Sorry I did not push further the investigations since I solved the problem with a "trick". But I don't know how long I can keep this trick working as Python 3.8 will be deprecated at some point. I tested it on two different Linux OS so I doubt that it comes from some weird library packaging or some problem related to OS specificities but I'm not an expert enough on that matters to completely discard it.

Cheers, Thomas

lukasmerten commented 1 year ago

Hi Thomas Thanks for reporting, currently I cannot provide a solution, yet. We have encoutered similar problems and try to investigate this further. We will update this issues as soon as we have more information. Best, Lukas

lukasmerten commented 1 year ago

I tried to investigate this today. However, I did not came up with a solution. I'll ping @TobiasWinchen, @rafaelab, and @adundovi as they worked on the SWIG interface before.
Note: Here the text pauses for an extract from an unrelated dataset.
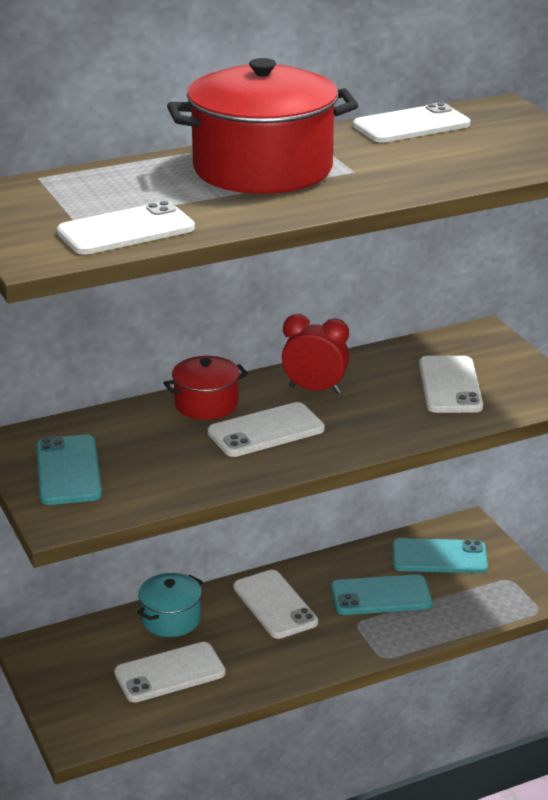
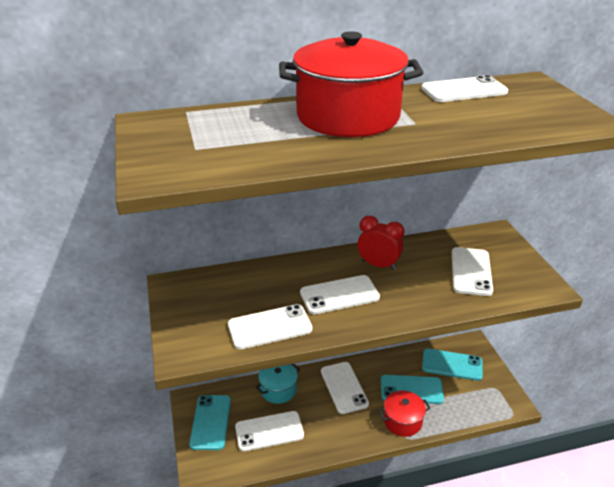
camera: 10 degrees right, 5 degrees up
(68, 471) = (200, 313): turquoise phone -> turquoise phone (210, 422)
(126, 230) = (229, 159): white phone -> white phone (270, 327)
(206, 404) = (304, 269): red pot -> red pot (402, 421)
This seems to be related to the creation of PyArray_SimpleNew in, e.g. PyObject *getParticleIds_numpyArray() { std::vector<int> v = $self->getParticleIds(); npy_intp size = v.size(); PyObject *out = PyArray_SimpleNew(1, &size, NPY_INT); memcpy(PyArray_DATA((PyArrayObject *) out), &v[0], v.size() * sizeof(int)); return out; }
which can be found here.

We do something similar for the Vector3d wrapper here and following lines, which works fine. I was not able to track down the difference.

When this is not fixed it will limit the use of lenses quite significantly. Without the python wrapping they might still work.

Note: This already influences some of example notebooks: ~/doc/pages/example_notebooks/targeting/Targeting.ipynb ~/doc/pages/example_notebooks/galactic_lensing/lensing_cr.ipynb ~/doc/pages/example_notebooks/galactic_lensing/lensing_maps.ipynb

This will also lead to a failing test in testMagneticLensPythonInterface, when we include testing of more recent Ubuntu/python versions, see here.

Further readings for reference: numpy.i numpy's array API some discussions I some discussions II some discussions III

rafaelab commented 1 year ago

Hi @lukasmerten I will take a look at this issue, but certainly not in the next 10 days. Many new issues are coming up in the swig-python(3) interface, so we should definitely check what is going on. That might include some rewriting of the swig interface.

lukasmerten commented 5 months ago

Should be fixed with #466. Please let us know if not and reopen the issue.

ehlertdo commented 4 months ago

We have tested in our group if the issue is now fixed and also cross-checked with @tfitoussi. Unfortunately the problem remains present for recent versions of python (e.g. 3.11.10 and 3.12.2; on linux). The original workaround with downgrading the python version to 3.8.15 still works.